Mathematician Lucien Szpiro passed away at the age of 78
It is with great sadness that the Institute learnt of Lucien Szpiro’s passing. A world-renowned researcher in commutative algebra, Diophantine geometry and arithmetic geometry, he defended his PhD at Paris-Sud University in 1971, under the supervision of Pierre Samuel. In his first works on commutative algebra, he obtained a solution of the Auslander conjecture and, together with Christian Peskine, developed the theory of liason on algebraic varieties. His interests then focused on Diophantine geometry, first for function fields and then in the case of number fields.
In the early 1980s, he was the first to realise the importance of a paper by Arakelov for questions of Diophantine geometry, and brought out a new subject that would have had a decisive impact on Faltings’ proof of the Mordell conjecture.
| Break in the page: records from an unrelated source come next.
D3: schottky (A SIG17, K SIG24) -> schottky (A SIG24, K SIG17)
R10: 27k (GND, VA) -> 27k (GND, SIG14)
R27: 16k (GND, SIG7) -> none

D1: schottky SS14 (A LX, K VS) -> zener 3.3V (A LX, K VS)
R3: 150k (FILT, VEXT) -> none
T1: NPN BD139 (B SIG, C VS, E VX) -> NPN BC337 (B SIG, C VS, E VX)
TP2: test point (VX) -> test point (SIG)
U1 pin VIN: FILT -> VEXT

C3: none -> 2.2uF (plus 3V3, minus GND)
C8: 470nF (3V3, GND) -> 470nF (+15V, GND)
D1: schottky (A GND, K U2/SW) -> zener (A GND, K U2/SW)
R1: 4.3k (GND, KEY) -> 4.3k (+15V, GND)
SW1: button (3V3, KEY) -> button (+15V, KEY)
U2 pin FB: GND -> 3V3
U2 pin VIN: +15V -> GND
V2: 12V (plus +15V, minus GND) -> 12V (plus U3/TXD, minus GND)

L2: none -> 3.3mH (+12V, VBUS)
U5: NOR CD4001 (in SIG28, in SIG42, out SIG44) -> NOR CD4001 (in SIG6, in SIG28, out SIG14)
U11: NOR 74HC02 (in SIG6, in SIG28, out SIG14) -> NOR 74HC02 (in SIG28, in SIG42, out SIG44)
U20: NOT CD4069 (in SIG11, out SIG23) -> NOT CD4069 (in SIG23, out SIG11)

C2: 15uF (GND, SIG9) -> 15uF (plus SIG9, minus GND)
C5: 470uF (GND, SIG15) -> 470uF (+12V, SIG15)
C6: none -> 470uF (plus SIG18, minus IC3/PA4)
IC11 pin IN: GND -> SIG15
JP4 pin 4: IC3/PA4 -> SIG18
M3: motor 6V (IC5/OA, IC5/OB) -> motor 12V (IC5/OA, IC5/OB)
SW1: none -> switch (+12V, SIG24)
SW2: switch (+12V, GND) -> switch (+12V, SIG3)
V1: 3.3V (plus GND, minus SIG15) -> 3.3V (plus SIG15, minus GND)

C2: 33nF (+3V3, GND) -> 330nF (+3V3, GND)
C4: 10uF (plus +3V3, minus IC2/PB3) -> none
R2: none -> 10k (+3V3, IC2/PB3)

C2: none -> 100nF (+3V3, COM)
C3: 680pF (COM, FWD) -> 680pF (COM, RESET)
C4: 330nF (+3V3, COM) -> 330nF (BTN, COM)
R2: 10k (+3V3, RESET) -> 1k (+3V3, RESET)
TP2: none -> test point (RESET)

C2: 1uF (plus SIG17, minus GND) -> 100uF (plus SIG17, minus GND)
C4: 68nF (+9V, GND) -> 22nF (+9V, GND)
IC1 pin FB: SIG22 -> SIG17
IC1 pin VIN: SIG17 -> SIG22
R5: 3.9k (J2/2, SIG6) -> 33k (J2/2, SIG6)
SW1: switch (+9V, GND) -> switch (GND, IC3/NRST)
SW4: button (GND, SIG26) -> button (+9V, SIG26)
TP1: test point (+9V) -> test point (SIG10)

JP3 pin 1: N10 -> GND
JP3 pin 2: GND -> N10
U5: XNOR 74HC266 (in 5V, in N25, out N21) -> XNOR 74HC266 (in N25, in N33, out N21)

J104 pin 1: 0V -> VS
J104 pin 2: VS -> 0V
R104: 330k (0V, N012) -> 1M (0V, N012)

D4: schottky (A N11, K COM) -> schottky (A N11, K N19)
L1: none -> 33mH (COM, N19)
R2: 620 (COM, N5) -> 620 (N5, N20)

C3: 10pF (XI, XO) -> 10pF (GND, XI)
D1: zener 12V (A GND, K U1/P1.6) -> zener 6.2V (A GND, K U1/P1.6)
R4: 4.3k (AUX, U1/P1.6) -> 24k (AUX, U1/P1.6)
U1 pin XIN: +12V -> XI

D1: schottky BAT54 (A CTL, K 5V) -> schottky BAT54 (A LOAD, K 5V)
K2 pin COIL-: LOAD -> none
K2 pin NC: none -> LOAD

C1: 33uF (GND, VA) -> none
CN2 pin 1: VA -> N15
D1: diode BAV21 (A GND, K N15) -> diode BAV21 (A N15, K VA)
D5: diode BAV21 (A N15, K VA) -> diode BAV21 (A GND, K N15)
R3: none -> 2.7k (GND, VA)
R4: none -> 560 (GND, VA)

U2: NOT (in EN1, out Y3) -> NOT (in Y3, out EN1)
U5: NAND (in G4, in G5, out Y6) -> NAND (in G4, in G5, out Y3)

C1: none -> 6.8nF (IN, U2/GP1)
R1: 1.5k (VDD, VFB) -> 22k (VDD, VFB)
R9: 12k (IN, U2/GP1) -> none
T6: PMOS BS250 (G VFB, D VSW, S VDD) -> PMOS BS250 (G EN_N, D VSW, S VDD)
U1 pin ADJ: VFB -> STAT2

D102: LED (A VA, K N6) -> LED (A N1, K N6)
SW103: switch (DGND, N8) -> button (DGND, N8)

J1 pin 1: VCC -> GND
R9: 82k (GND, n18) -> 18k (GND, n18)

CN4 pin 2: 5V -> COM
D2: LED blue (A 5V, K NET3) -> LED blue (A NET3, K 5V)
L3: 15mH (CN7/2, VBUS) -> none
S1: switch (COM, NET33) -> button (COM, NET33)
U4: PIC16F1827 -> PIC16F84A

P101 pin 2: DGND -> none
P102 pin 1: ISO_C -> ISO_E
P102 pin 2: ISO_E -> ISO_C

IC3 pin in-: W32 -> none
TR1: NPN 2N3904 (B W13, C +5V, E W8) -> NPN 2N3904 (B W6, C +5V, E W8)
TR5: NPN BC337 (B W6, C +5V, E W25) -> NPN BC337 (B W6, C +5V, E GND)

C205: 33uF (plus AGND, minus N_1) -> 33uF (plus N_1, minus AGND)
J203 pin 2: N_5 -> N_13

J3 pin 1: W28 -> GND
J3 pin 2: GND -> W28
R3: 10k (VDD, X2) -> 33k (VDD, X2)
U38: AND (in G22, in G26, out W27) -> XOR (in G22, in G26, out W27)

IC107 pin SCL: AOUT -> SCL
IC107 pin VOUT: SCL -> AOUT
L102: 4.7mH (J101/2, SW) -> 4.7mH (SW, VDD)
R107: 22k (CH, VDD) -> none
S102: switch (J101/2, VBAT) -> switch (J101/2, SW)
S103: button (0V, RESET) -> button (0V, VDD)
He then showed the link between the positivity of the dualising sheaf of a curve and the Bogomolov conjecture. The latter states that the algebraic points of curves of genus at least 2 in the Neron-Tate topology of its Jacobian variety are discrete.
In 1981, Lucien Szpiro made a famous conjecture that compares discriminant and conductors of elliptic curves. An equivalent form of this statement is the “abc” conjecture, later proposed by Masser and Oesterlé, which remains a central question in number theory. More recently, Lucien Szpiro got interested in dynamical systems for Diophantine geometry.
After a short stay as an assistant professor in the Department of Science in Paris, Lucien Szpiro worked as a CNRS researcher between 1969 and 1999 at Jussieu, ENS Ulm and then at Paris-Sud University. He later held a professorship at the CUNY graduate center in New York.
At every stage of his career, he was able to gather an active group of researchers around himself and organised several memorable seminars and working groups. He also directed the thesis of 17 mathematicians including those of Shouwu Zhang, Laurent Moret-Bailly and of Ahmed Abbes and Emmanuel Ullmo, both now at IHES.
The mathematical community has lost a charismatic personality, the source of inspiration for a generation of arithmetic geometers. Our thoughts are with his wife Beth and his family.